The data:
********************

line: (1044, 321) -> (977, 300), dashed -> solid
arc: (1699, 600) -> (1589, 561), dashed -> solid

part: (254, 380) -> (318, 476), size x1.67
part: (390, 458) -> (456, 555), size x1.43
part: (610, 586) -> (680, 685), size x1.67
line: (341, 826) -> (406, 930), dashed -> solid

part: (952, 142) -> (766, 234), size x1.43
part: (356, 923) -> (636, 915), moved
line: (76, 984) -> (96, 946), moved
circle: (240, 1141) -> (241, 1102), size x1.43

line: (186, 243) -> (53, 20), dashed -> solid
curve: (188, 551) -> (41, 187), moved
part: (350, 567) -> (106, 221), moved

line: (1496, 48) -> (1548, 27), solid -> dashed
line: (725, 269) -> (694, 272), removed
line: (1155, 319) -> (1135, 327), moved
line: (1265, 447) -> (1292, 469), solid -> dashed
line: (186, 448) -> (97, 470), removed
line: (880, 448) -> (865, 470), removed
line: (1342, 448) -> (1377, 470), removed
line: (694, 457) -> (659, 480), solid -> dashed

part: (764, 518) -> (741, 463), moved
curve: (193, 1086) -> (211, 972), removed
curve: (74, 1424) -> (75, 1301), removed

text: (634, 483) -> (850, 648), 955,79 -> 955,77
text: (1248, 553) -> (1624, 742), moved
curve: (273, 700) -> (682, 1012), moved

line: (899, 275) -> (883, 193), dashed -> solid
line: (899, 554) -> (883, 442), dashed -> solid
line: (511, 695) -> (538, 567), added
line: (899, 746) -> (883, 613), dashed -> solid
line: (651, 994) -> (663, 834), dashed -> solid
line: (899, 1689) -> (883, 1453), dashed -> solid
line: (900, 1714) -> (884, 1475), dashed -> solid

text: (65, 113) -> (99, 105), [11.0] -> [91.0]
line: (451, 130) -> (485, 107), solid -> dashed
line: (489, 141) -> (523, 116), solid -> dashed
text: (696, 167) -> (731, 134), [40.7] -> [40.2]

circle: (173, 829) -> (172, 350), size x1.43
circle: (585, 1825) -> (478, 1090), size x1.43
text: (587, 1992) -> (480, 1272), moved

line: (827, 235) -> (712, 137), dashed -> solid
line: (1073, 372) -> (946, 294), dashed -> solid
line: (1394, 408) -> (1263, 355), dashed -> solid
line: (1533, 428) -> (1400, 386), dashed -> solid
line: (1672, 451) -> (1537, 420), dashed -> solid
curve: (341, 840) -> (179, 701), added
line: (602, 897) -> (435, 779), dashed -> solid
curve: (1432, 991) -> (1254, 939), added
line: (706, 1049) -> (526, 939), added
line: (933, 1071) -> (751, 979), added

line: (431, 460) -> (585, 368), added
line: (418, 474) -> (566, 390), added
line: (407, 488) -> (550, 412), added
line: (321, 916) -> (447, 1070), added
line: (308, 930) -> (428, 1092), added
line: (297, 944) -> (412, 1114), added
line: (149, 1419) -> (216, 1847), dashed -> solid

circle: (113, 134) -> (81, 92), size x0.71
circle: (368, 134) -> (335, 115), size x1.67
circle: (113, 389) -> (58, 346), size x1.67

********************

What lines in the data hold the word "part"? Return them.

part: (254, 380) -> (318, 476), size x1.67
part: (390, 458) -> (456, 555), size x1.43
part: (610, 586) -> (680, 685), size x1.67
part: (952, 142) -> (766, 234), size x1.43
part: (356, 923) -> (636, 915), moved
part: (350, 567) -> (106, 221), moved
part: (764, 518) -> (741, 463), moved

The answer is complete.